Reputation: 11
I want to compress an array consisting of about 10^5 random integers in range 0 to 2^15. The integers are unsorted and I need to compress them lossless.
I don't care much about the amount of computation and time needed to run the algorithm, just want to have better compression ratio.
Are there any suggested algorithms for this?
Upvotes: 0
Views: 639
Reputation: 1006
For your exact example: just encode each number as a 15-bit unsigned int and apply bit packing. This is optimal since you have stated each integer in uniformly random in [0, 2^15), and the Shannon Entropy of this distribution is 15 bits.
For a more general solution, apply pcodec (https://github.com/mwlon/pcodec). It takes advantage of any smooth-ish data and compresses near optimally on shuffled data.

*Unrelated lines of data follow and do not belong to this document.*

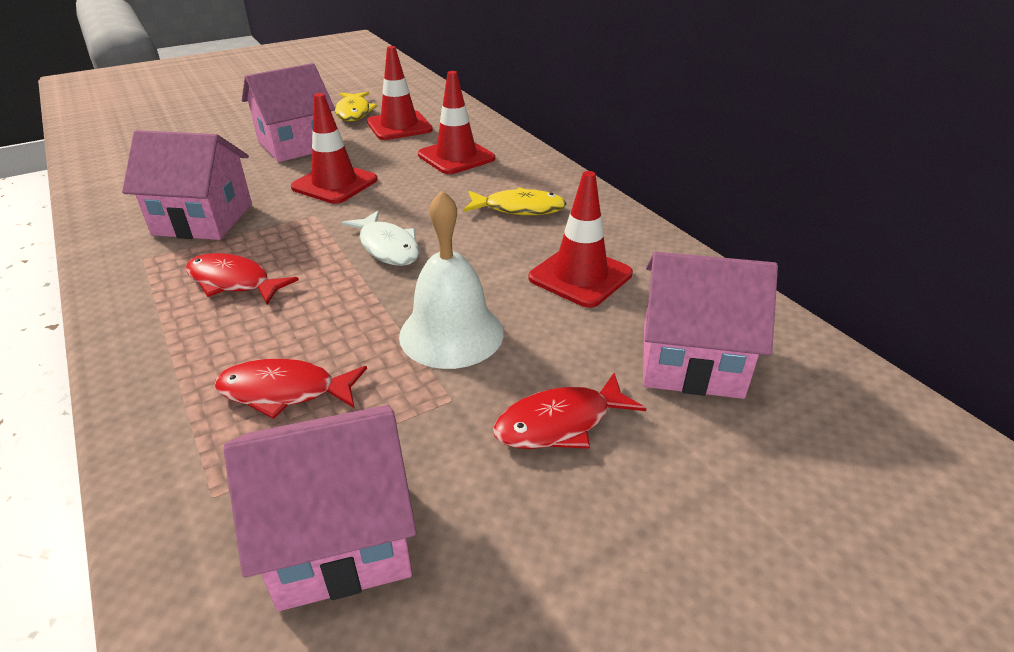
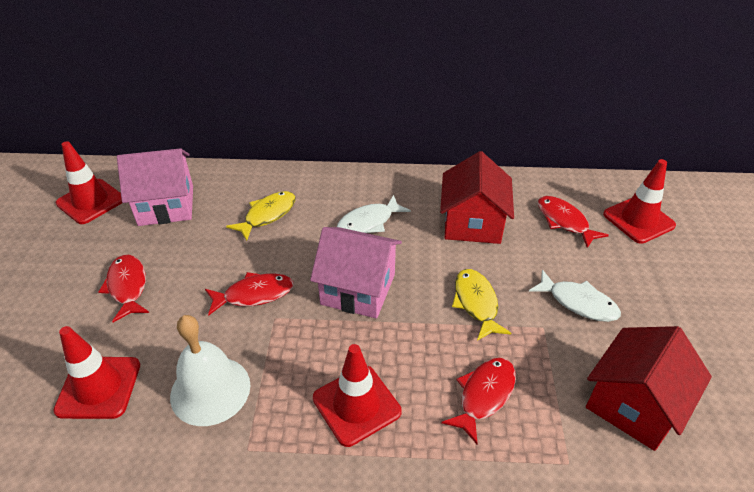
pink house: 4 -> 2
red fish: 3 -> 4
red house: 0 -> 2
white fish: 1 -> 2

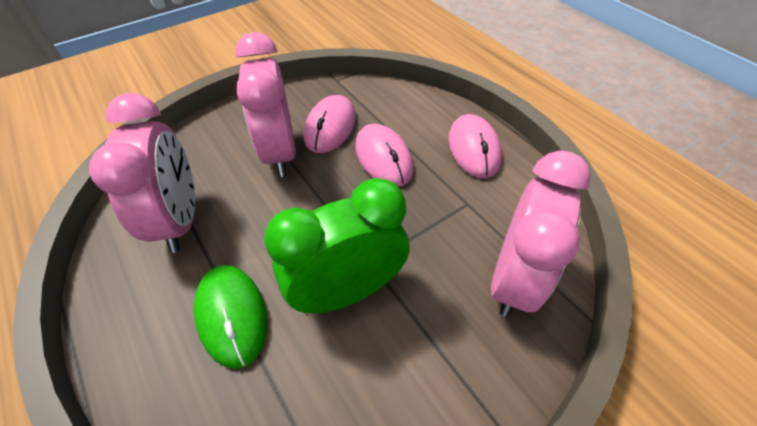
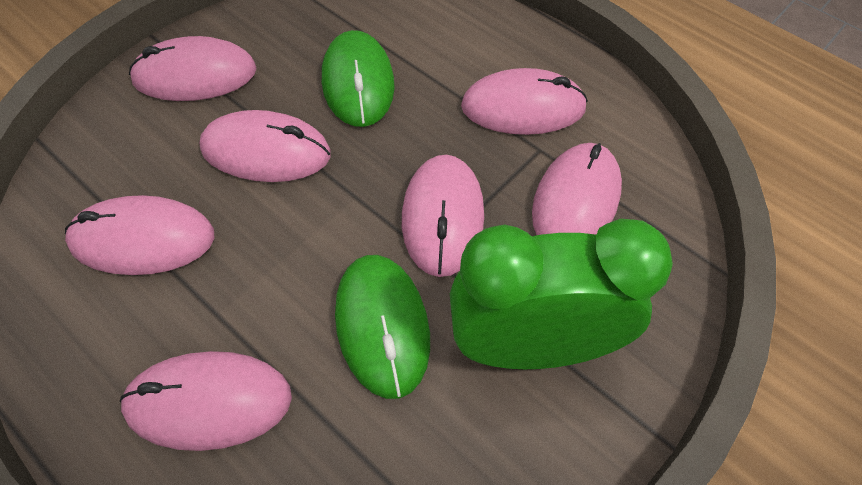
green mouse: 1 -> 2
pink clock: 3 -> 0
pink mouse: 3 -> 7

These approaches are both computationally cheap, but more compute won't get you further in this case.
Upvotes: 0
Reputation: 16068
Assuming you don´t need to preserve original order, instead of passing the numbers themselves, pass the count. If they have a normal distribution, you can expect each number to be repeated 3 or 4 times. With 3 bits per number, we can count up to 7. You can make an array of 2^15 * 3 bits and every 3 bits set the count of that number. To handle extreme cases that have more than 7, we can also send a list of numbers and their counts for these cases. Then you can read the 3 bits array and overwrite with the additional info for count higher than 7.
Upvotes: 1